A Duct Tape WordPress Plugin for Redirecting Broken Links

Profound statement ahead. The web is made of links.

Except when they don’t work.

This trail all began with a throw away tweet:

I might need a WordPress plugin than converts all links to run them through the Wayback Machine. Mansy days it feels like 90% of my blogged links are dead.
— Alan Levine (@cogdog) September 15, 2021

Yes, I have that old blogger habit of looking through old posts or using them as my (cue the operatic swelling music)… Knowledge Management System. So often, “or mansy days” as the typo-prone tweeter does, I can’t find what I once linked to.

Thanks to the Wayback Machine Chrome Extension I am at least not stuck in room 404, I at least can find copies, sometimes just remnants in the Internet Archive.

Page not available? View a saved version courtesy of the Internet archive Wayback Machine. Click here to see an archived version.

Bless. This. Machine.

In a twitter response my friend Ken Bauer suggested that Jim Groom had some kind of solution. And that did remind me that yes, Jim, who occasionally blogs (;-) did have something I remember on his blog where dead links appeared crossed out.

It did not take long to find a sample post where that happens:

A paragraph of text with hyperlinked portion that is crossed out. — Signs of a dead link on Jim Groom’s blog

I can see on inspecting the HTML that the hyperlink has a class="broken_link" in it- my guess is some kind of plugin that tests links slips in the class name. It at least gives me as reader an indication that the link has left the web.

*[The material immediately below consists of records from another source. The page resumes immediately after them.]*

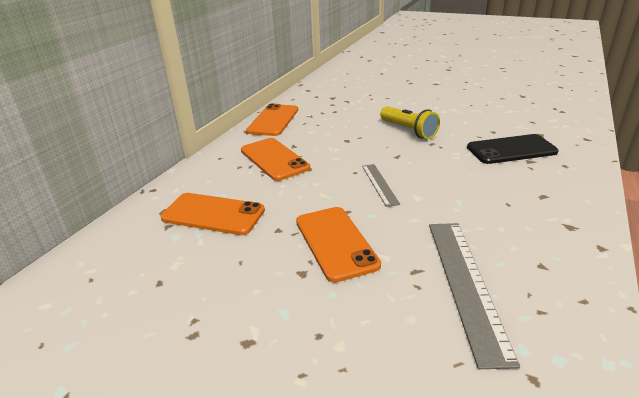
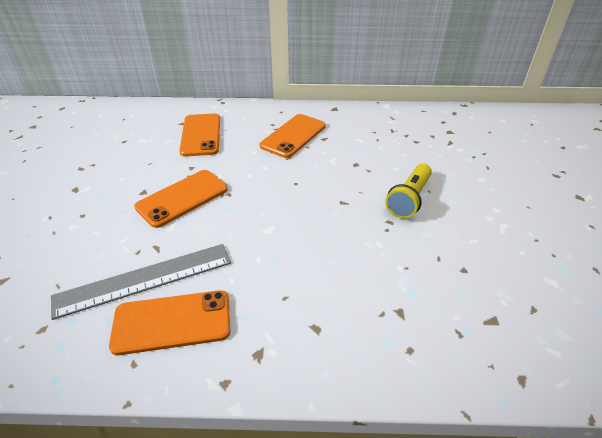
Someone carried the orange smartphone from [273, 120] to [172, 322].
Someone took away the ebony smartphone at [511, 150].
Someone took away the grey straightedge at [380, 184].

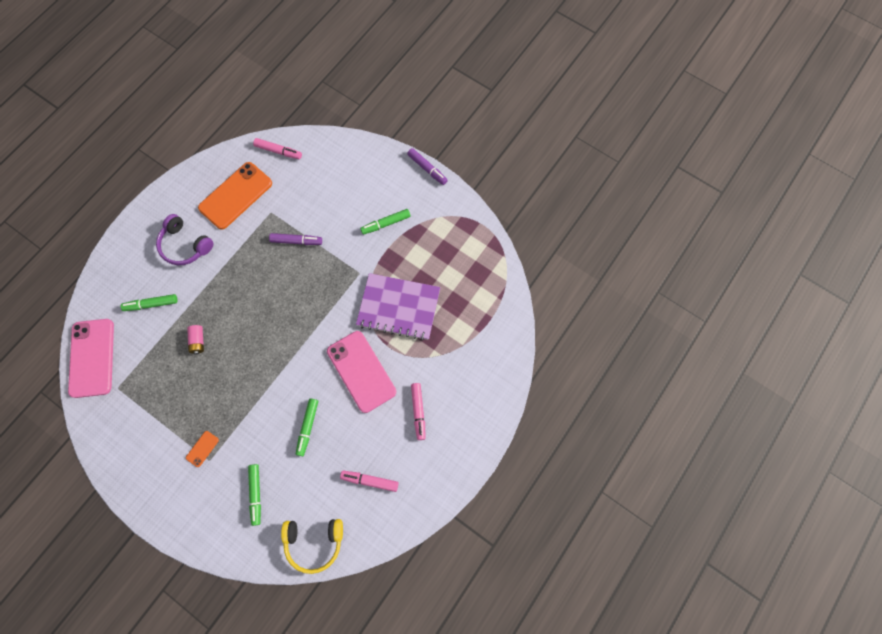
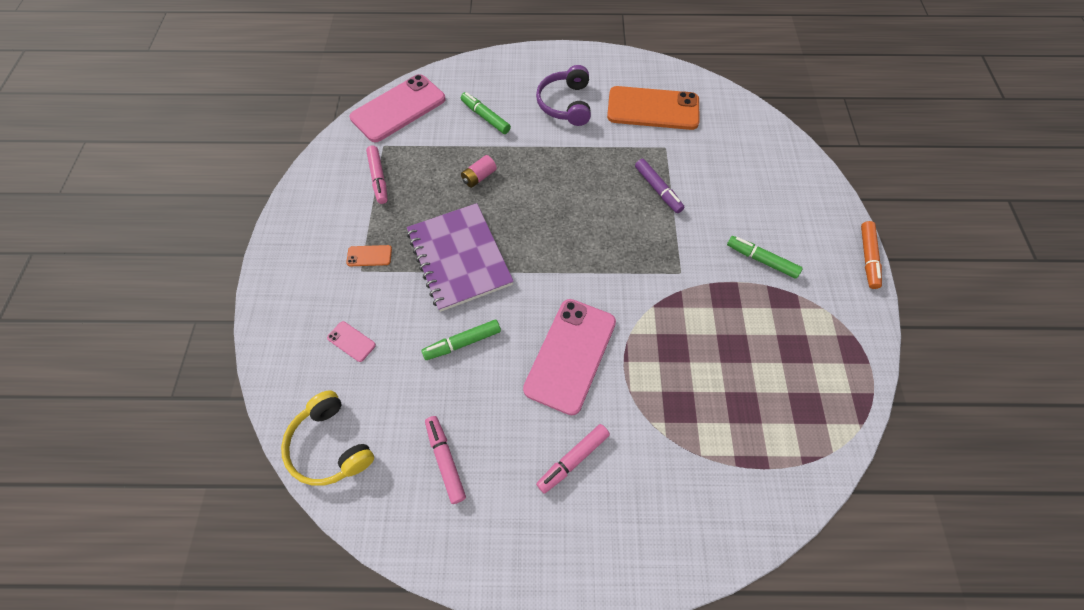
Someone carried the rose-pink marker pen from [278, 151] to [378, 178].
Someone repainted the royal purple marker pen at [427, 169], which became the orange marker pen at [868, 258].
Someone carried the royal purple exercise book from [398, 307] to [459, 258].
Someone swapped the green marker pen at [256, 494] for the rose-pink smartphone at [351, 341].

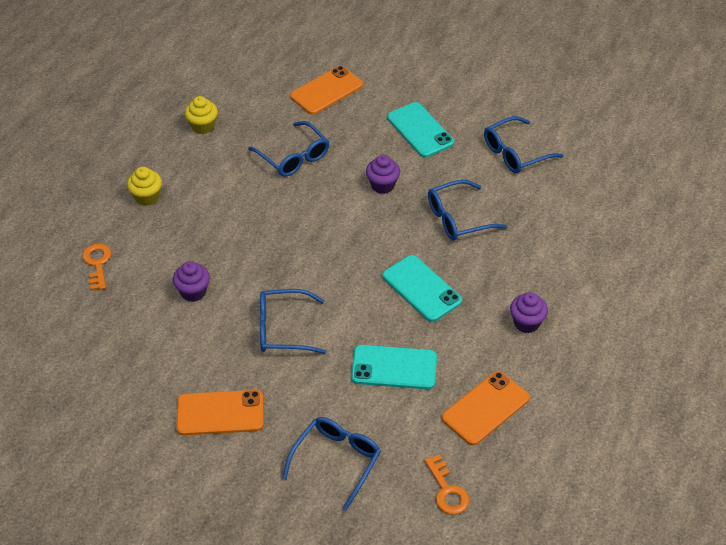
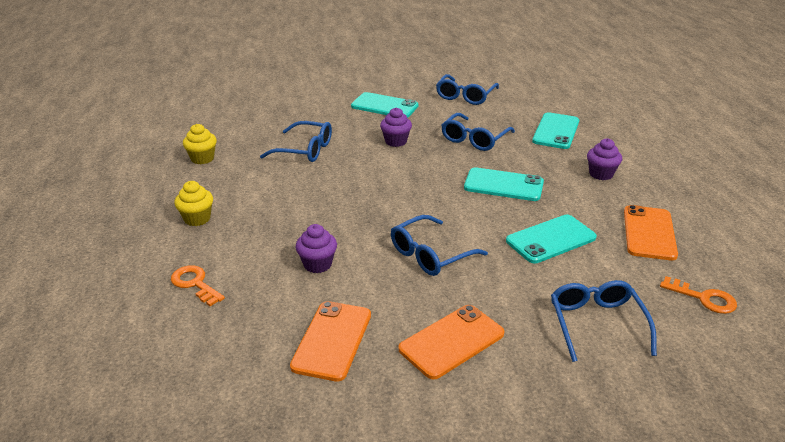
Someone carried the orange smartphone from [326, 91] to [332, 340].
Someone put down the aqua smartphone at [556, 131].

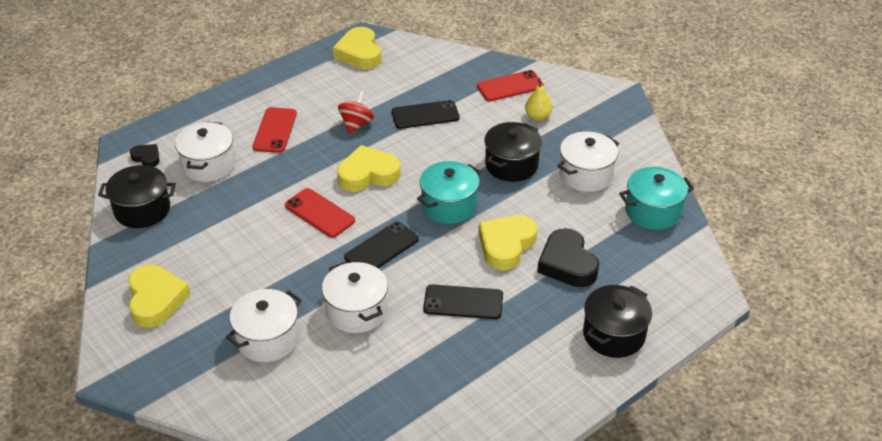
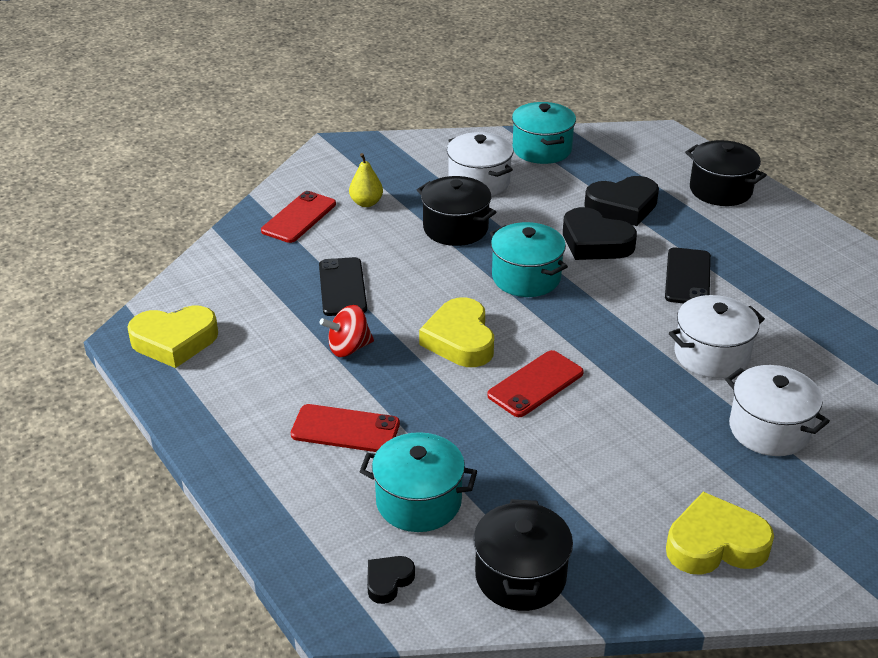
Someone rotated the scarlet smartphone at [510, 86] by 45 degrees clockwise.
Someone rotated the scarlet toy top at [356, 124] by 45 degrees counterclockwise.
Someone repainted the pure white cooking pot at [208, 165], which became the aqua cooking pot at [418, 501].
Someone repainted the bright yellow heart shape at [506, 245], which became the ebony heart shape at [595, 242].
Someone took away the ebony smartphone at [381, 248].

With a little bit of guessing I am pretty sure it is the Broken Link Checker plugin which does what it says but as well “Makes broken links display differently in posts”.

My curiosity itch got to me thinking that if this plugin does all the leg work to find all links in a blog, test them, and change the class name of a hyperlink with a foul URL, maybe I could modify it to make it link to a Wayback Machine link.

I know from experience that if you take the link in Jim’s post http://rusc.uoc.edu/index.php/rusc/article/view/27 and preceded it with https://web.archive.org/web/*/ you get a link that shows all of it’s entries in the Wayback machine, or https://web.archive.org/web/*/http://rusc.uoc.edu/index.php/rusc/article/view/27

My optimism dimmed a little when I saw how many files there were in the plugin!

My strategy was to find where in all this mess class name of “broken_link” is inserted. This is where my love of BBEdit comes in because I can search for “broken_link” across the entire directory of the plugin. Very quickly I found a function highlight_broken_link inside includes/any-post.php that looks like where the action happens.

I have nowhere near an understanding of how this plugin works, but conceptually:

Some routine does a parsing of all posts, extracts all urls inside link tags
Each unique url is externally checked if it returns an http status code indicating the link works (or not)
The plugin thus keeps its own database table of all links and status
When a post is displayed, a hook from this plugin is called when the content is requested by WordPress
All links in the post are looked up, and if it one that has been reported dead, on output the class="broken_link" is added to the markup

This is clever because it is never changing the markup of the original post, all the changes happen when it is displayed.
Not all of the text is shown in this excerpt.